We designed two histidine-bearing peptides to form active complex coacervate droplets upon dynamic phosphorylation (Supplementary Fig. 9). In this context, active means that the droplet material is controlled by two chemical reactions, i.e., activation and deactivation (Fig. 4a)54. The successful peptide was peptide 1 (Ac-Tyr(OMe)-Asp-His-Asp-Asp-NH2) as the polyanion, which we used with the peptide R30 (NH2-Arg30-OH) as a polycation (Fig. 4b). At pH 7.5, peptide 1 carries three negative charges (−3). In this state, we expect the polyanion to have a low affinity for the polycation. We performed an isothermal calorimetry (ITC) study to corroborate this hypothesis. We found the peptide has a weak affinity for R30 with a binding constant of 1.19 ± 0.02 mM (Supplementary Fig. 10). It can form complex coacervate-based droplets, but only at very high concentrations. Inspired by the design rules of polyanion and polycation-based complex coacervation systems described earlier55, we anticipated that the dynamic phosphorylation of the histidine in peptide 1 would increase its affinity for the polycation by increasing its overall charge from −3 to −546.

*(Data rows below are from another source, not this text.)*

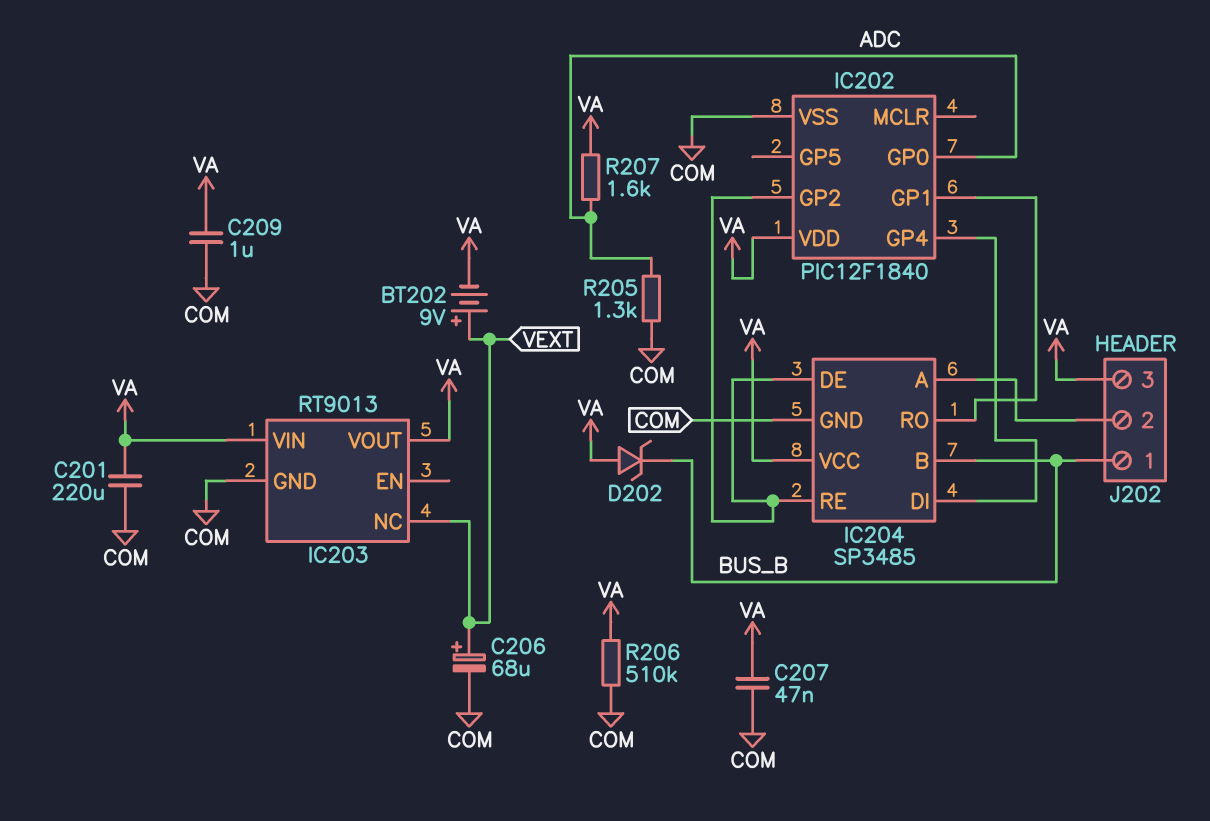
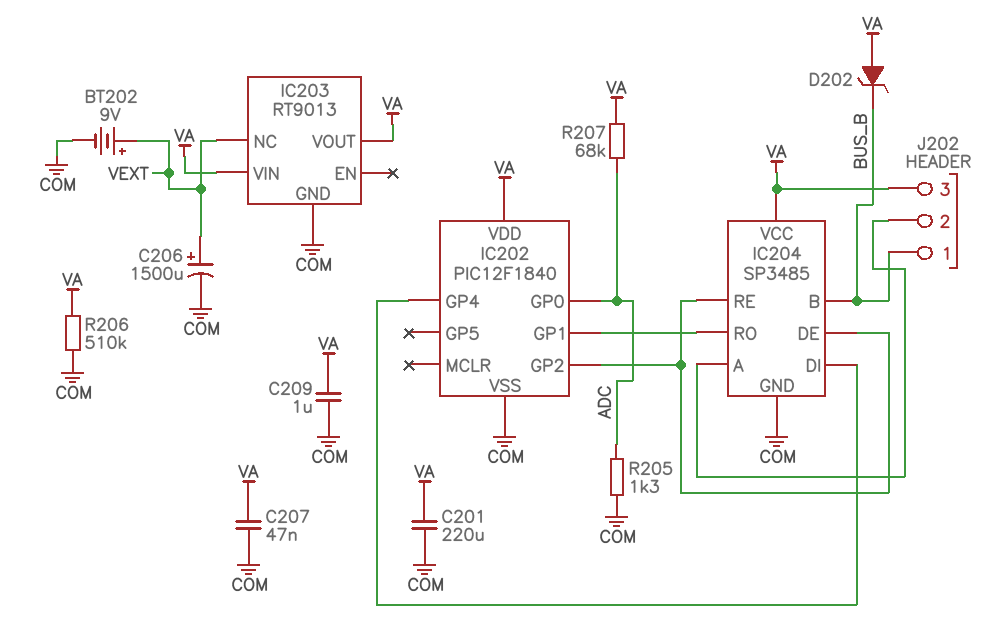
BT202: 9V (plus VEXT, minus VA) -> 9V (plus VEXT, minus COM)
C206: 68uF (plus VEXT, minus COM) -> 1500uF (plus VEXT, minus COM)
R207: 1.6k (ADC, VA) -> 68k (ADC, VA)

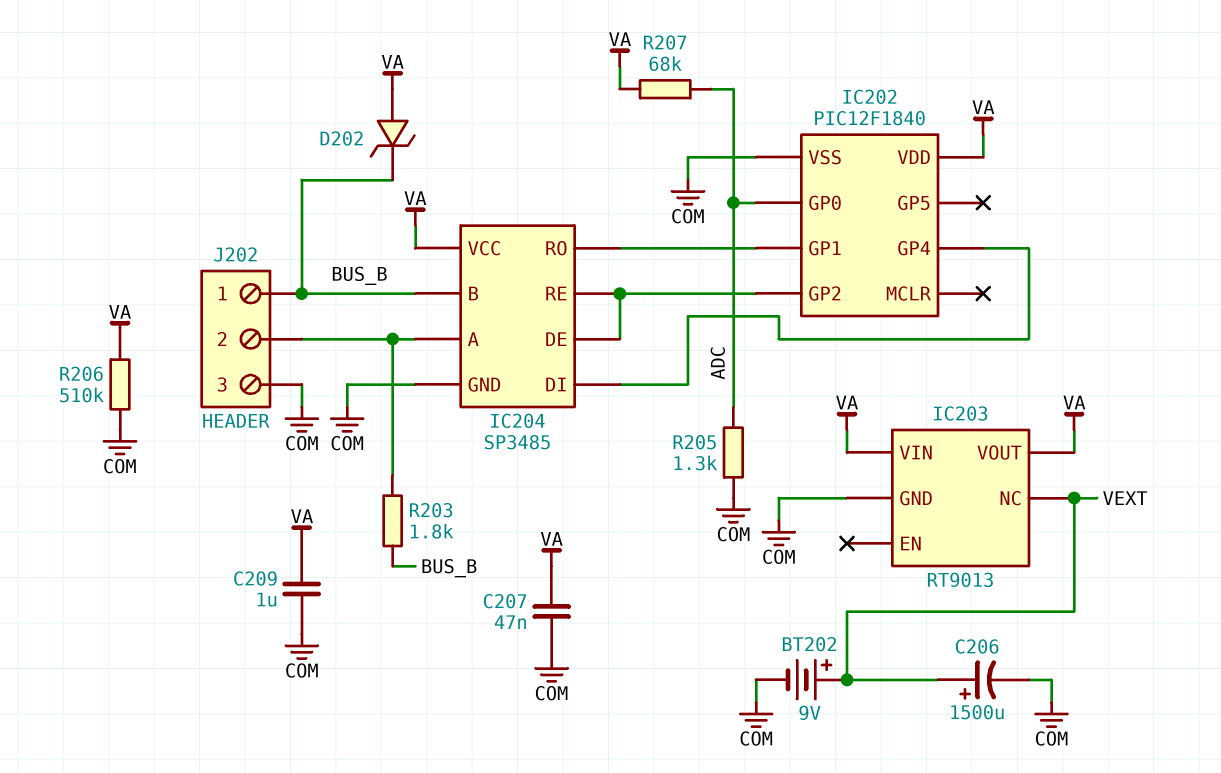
C201: 220uF (COM, VA) -> none
J202 pin 3: VA -> COM
R203: none -> 1.8k (BUS_B, IC204/A)

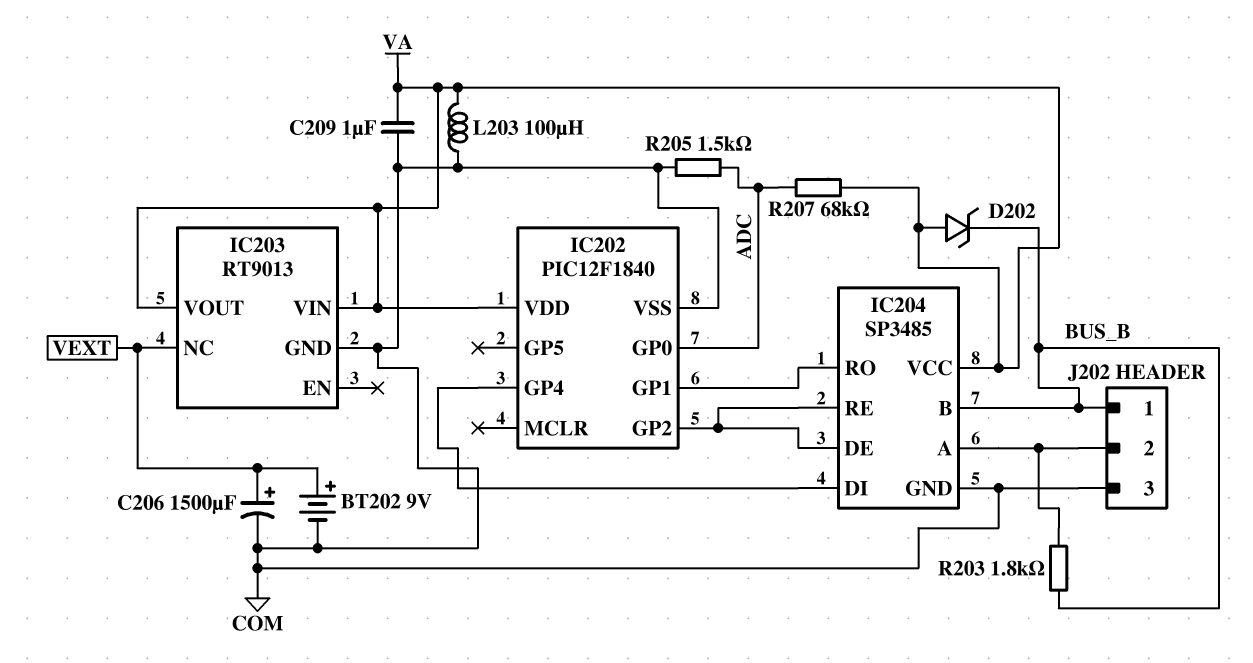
C207: 47nF (COM, VA) -> none
L203: none -> 100uH (COM, VA)
R205: 1.3k (ADC, COM) -> 1.5k (ADC, COM)
R206: 510k (COM, VA) -> none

Fig. 4: Dynamic phosphorylation of a peptide forms active compartments.
figure 4

a A scheme of the chemical reaction cycle combined with complex coacervation-based compartment formation with poly-arginine. b The dynamic phosphorylation-based chemical reaction cycle. c Representative micrographs at various times after adding MAP as fuel. The dotted line represents the water droplet. The micrographs are a maximum z-projection of a z-stack with a pseudocolor-coding. d Image sequence of a FRAP experiment. 500 nM Cy5-R30 was used as a fluorescently labeled peptide. e Normalized intensity of the FRAP experiment over time. The fitting function is shown in red. f The sum of the concentration of 1- and 3-pHis as a function of time predicted by the kinetic model (left Y axis) overlaid on the relative total droplet volume against time measured from the confocal microscopy data. The experiments were carried out in triplicate. The critical coacervation concentration (0.26 mM) is highlighted with the dotted line. g, h Lag time and maximum intensity as a function of MAP concentration. 2.5% PEG8000 was added to the reaction solutions as a crowding agent. All experiments were performed in triplicate, and all data is shown. i Micrographs of the active droplets in the presence of 200 nM polyanions of various structures (Cy3 labeled ssDNA, dsDNA, RNA, or pSS). Unless mentioned otherwise, the conditions used were 20 mM peptide 1, 12.5 mM MAP, 50 mM R30 (charges) and 200 nM sulforhodamine B in a 100 mM MOPS buffered solution at pH 7.5.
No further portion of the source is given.